The first knock at Chromebooks from opponents of the product category usually goes something like “Yeah, but Chromebooks can’t handle [insert task here].” Usually, that task is something traditionally considered more intense, like photo or video editing. Chromebooks have actually been able to handle the former for quite some time thanks to web-based photo editors, with even Adobe now offering a web-based version of Photoshop. However, it wasn’t until 2022 that the latter task, editing videos, was cracked too.
Also: How to install Android apps on your Chromebook
This famously demanding job is now available on Chromebooks via an update to the native Google Photos app. It supports everything from editing your existing videos to creating entirely new video files by splicing together your uploaded videos, photos, and audio. It may not be able to match something like DaVinci Resolve, but it’s more than the vast majority of users will ever need.
2022 was a big year for cloud-based gaming services like Xbox Cloud Gaming and Nvidia’s GeForce Now. Ironically, it was also the year that Google pulled the plug on its own cloud gaming effort, Stadia. Google’s return to the drawing board did little to slow the massive growth the category saw this year, with device makers like Logitech diving in with its imperfect G Cloud gaming handheld, and Razer prepping its Edge 5G-enabled, cloud-based gaming console for a 2023 release. But, what about those who prefer to game with a mouse and keyboard?
For these gamers, Google partnered with Lenovo, Acer, and Asus to create the first-ever line of dedicated gaming Chromebooks. This trio of devices took a product that was notoriously unequipped to handle locally installed games and provided it with enough local horsepower to optimize cloud-based titles like Halo Infinite, Elden Ring, Cyberpunk 2077, and Deathloop.
Read the reviews: Lenovo’s IdeaPad Gaming Chromebook | Acer Chromebook 516 GE
Suddenly, for around $500-$600, you could have an impressive on-the-go gaming experience with a device that could still double as a homework laptop or streaming media device for binging from the couch.
One of the biggest issues facing the tech industry is the growing amount of e-waste.
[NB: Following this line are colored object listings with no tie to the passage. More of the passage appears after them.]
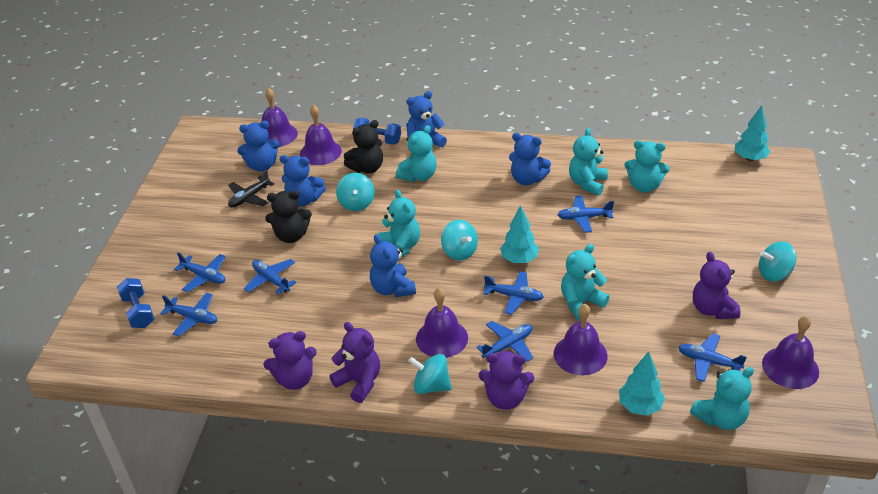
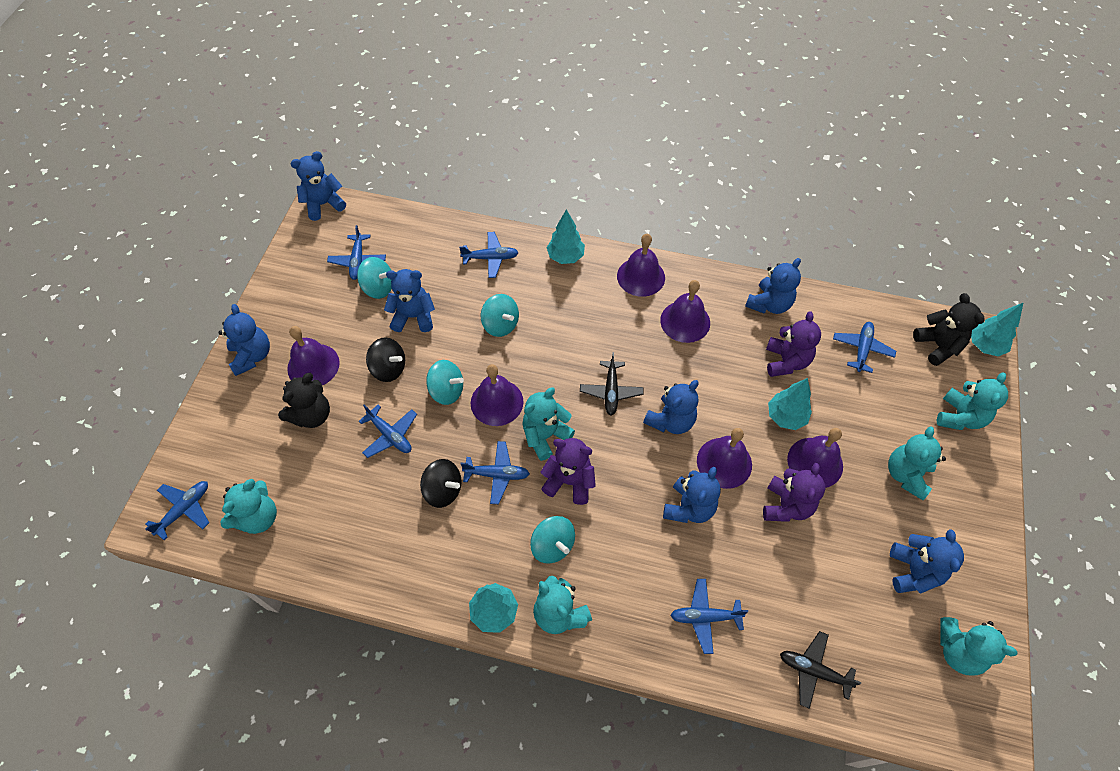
black plane: 1 -> 2
black spinning top: 0 -> 2
blue dumbbell: 2 -> 0
blue teddy bear: 5 -> 7
purple bell: 5 -> 6
purple teddy bear: 4 -> 3
turquoise tree: 3 -> 4

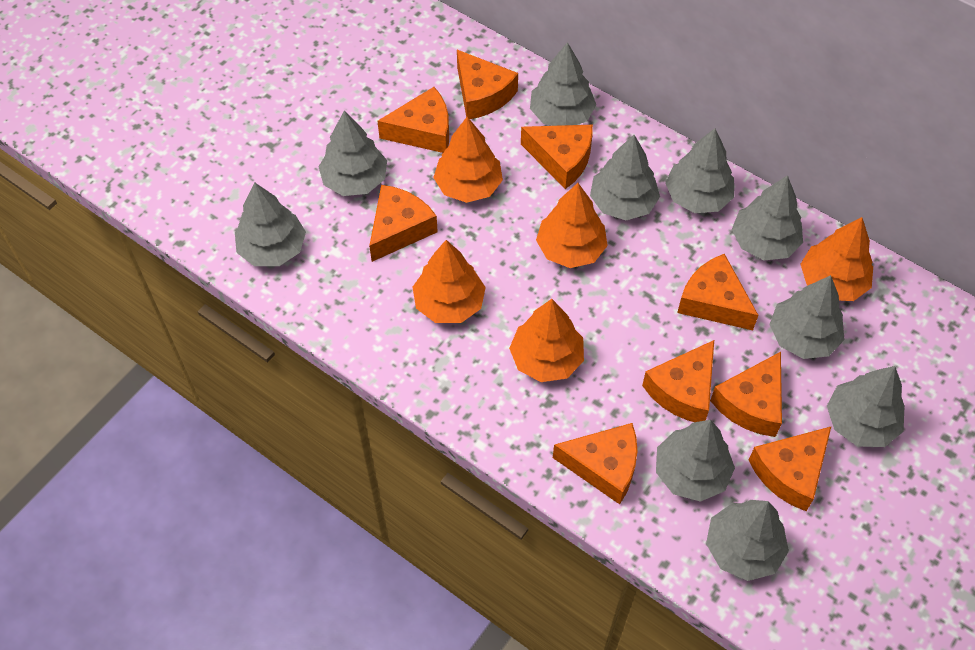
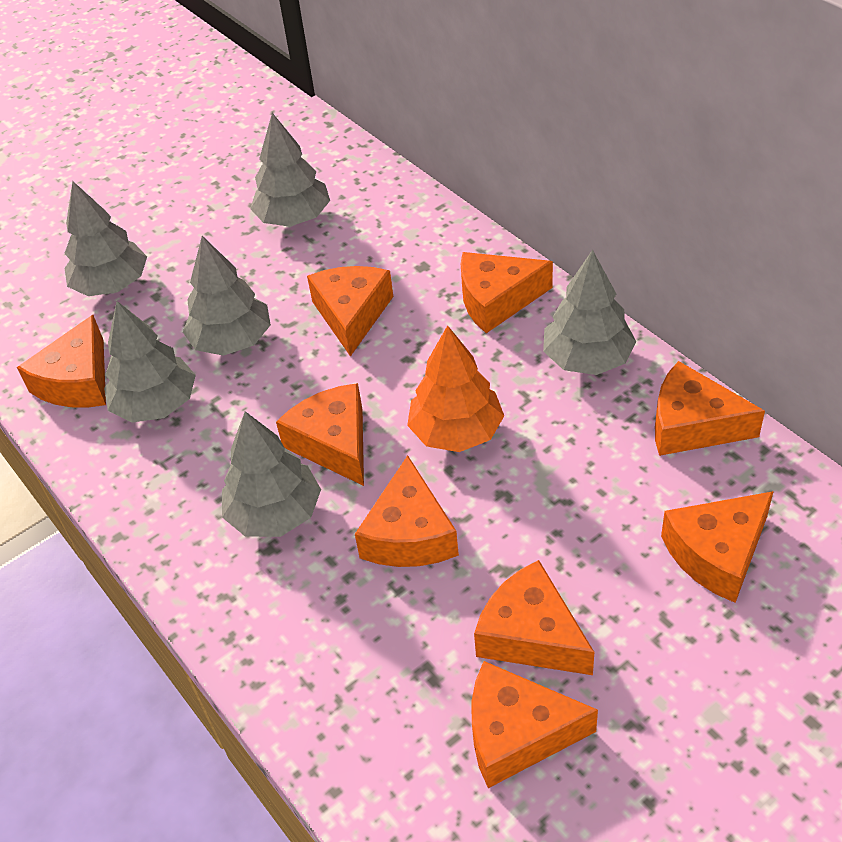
grey tree: 10 -> 6
orange tree: 5 -> 1

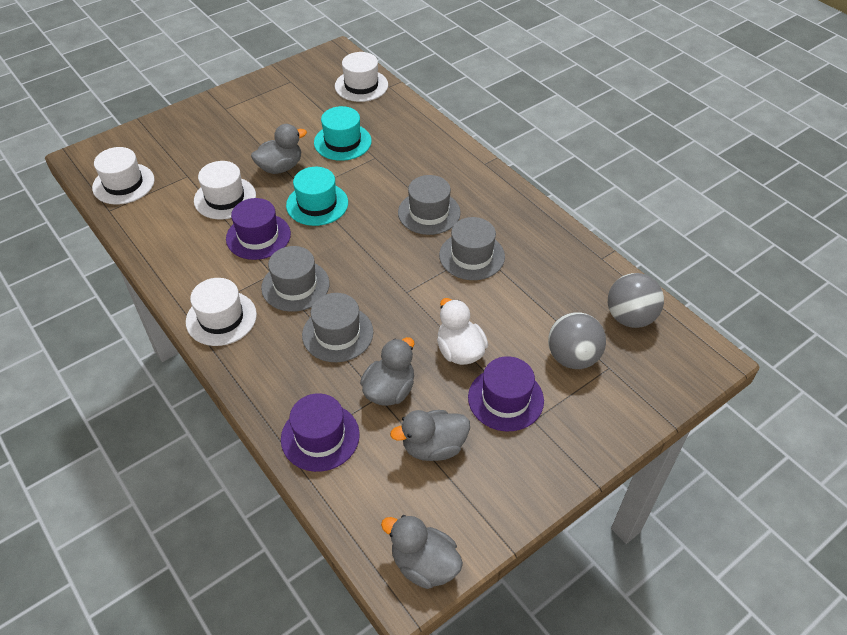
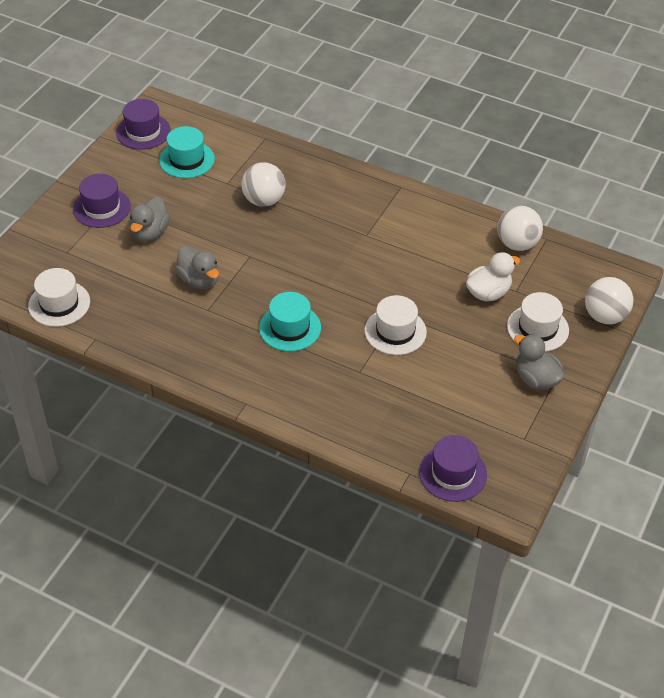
grey ball: 2 -> 0
grey duck: 4 -> 3
grey hat: 4 -> 0
white ball: 0 -> 3
white hat: 4 -> 3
Even companies like Apple continue to struggle with how to handle the mountains of toxic trash created by its constant upgrade cycles.
This year, Google came along with a big shot in the arm to the first of the Three Rs: Reuse. Now, instead of tossing out that dusty old Windows laptop or MacBook you can give it a new life as a Chromebook with ChromeOS Flex, a Linux-based distribution that can be installed on a staggeringly wide array of older devices. ChromeOS’s ability to run on the modest hardware found on most Chromebook makes it ideal for shining on older systems that can’t handle the latest MacOS update or Windows revision.
More: How I installed ChromeOS Flex in 30 minutes
But, what if we could integrate sustainability into the product lifecycle from the start? Rather than rescuing older devices, we could create long-lived, modular laptops that, much like desktop PCs, could be upgraded instead of discarded. It’s a notion that’s been tried before, but the concept may have reached its pinnacle this year with the Framework Chromebook, a fully modular Chromebook that lets you swap out just about every part with no more difficulty than you’d have snapping a Lego model together. The modular design, combined with ChromeOS to run on just about anything, makes for a machine that’s very hard to justify ever throwing away.
Look, there are still some users that will need a full-on Windows or MacOS-powered laptop, but that list is growing smaller every day. If you’re not sure if you are one, we’ve already got a guide to help you decide. But, I can tell you right now, chances are you and most people you know could get by just fine now with a Chromebook and nothing else.
They’ve just gotten that good at doing almost everything at a high enough level to please even the most discerning tech aficionados. 2022 was the year Chromebooks caught up to their traditional laptop counterparts in a big way. At this rate, maybe 2023 will be the year those staid notebook PCs running Windows and MacOS start trying to catch up to their ChromeOS counterparts instead.